Terkait peluang penetapan tersangka dari unsur korporasi atau pihak swasta dalam perkara BGN, Indra menilai UU Nomor 8 Tahun 2010 telah memberikan dasar bagi penyidik untuk melakukan penelusuran transaksi keuangan yang berkaitan dengan perusahaan. Namun, proses tersebut harus dilakukan dengan melibatkan instansi terkait agar pembuktiannya semakin kuat.
"UU No.8/2010 sudah mengatur untuk dilakukannya penelusuran aliran dana hasil tindak pidana korupsi yang diduga masuk ke dalam sistem keuangan korporasi. Penyidik harus melakukan pelacakan transaksi keuangan yang berkaitan dengan korporasi, tentu dengan bekerjasama dengan instansi terkait," ujarnya.
Ia menekankan, pemeriksaan terhadap transaksi mencurigakan yang melibatkan korporasi menjadi bagian penting untuk memastikan keterlibatan pihak tertentu sebelum penetapan status hukum dilakukan. Indra mengingatkan agar proses tersebut berjalan berdasarkan bukti yang objektif dan tetap mengedepankan kehati-hatian bagi penegak hukum.

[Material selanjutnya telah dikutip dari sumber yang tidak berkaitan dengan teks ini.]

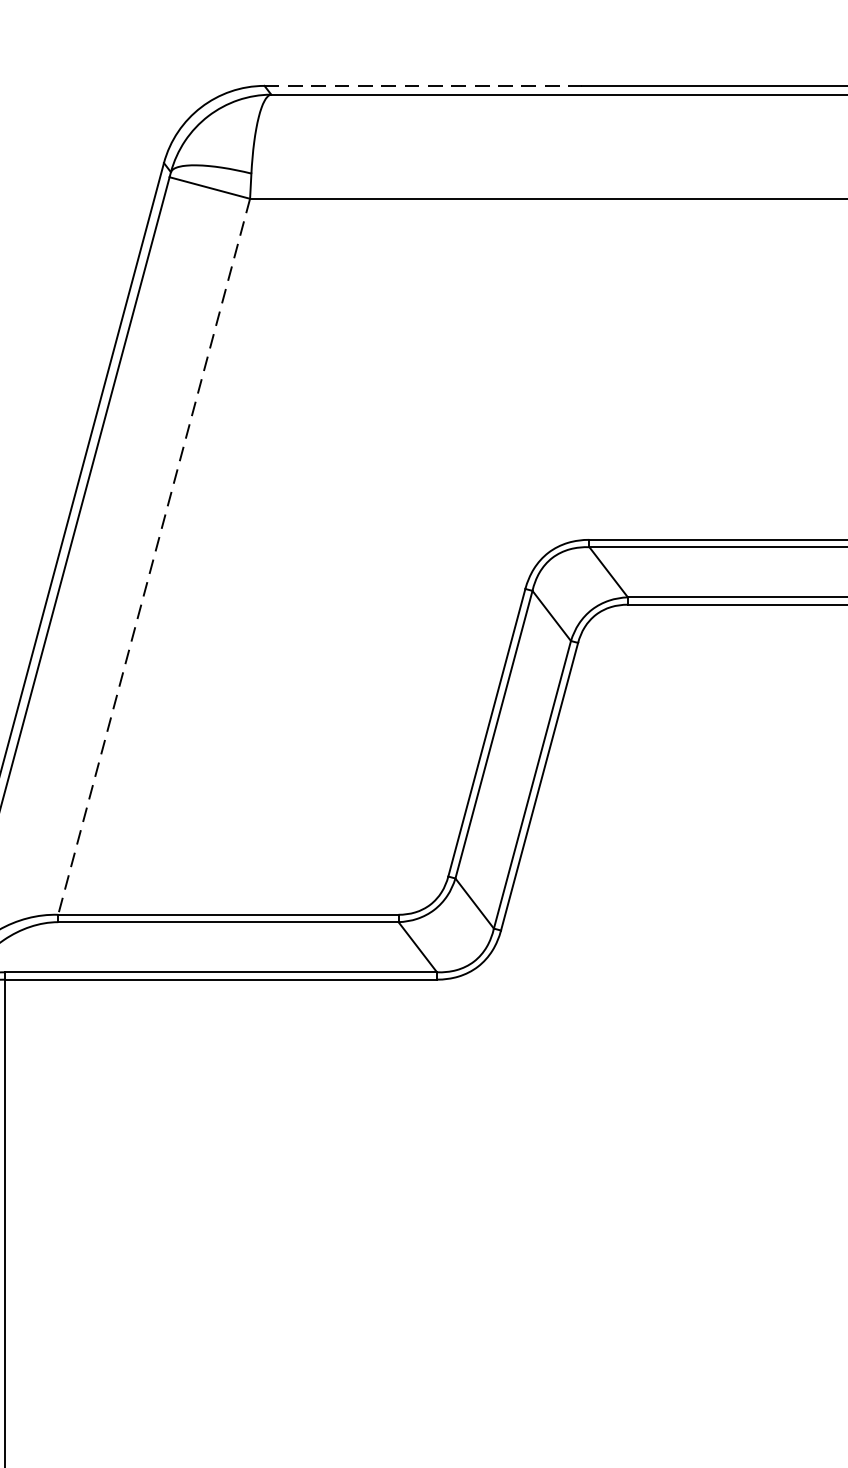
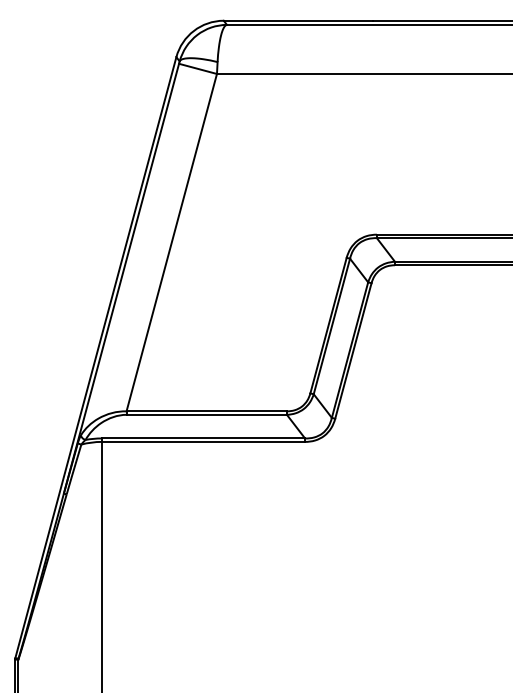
line: (423, 85) -> (298, 20), dashed -> solid
line: (153, 556) -> (171, 242), dashed -> solid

"Tindakan mendeteksi transaksi keuangan mencurigakan yang melibatkan korporasi wajib dilakukan, karena harus ada pembuktian bahwa dana tersebut merupakan hasil dari korupsi. Hasil pemeriksaan transaksi mencurigakan yang dilakukan secara independen dan objektif, menjadi dasar penyidik untuk menentukan memang ada dugaan korporasi atau swasta turut terlibat," pungkasnya.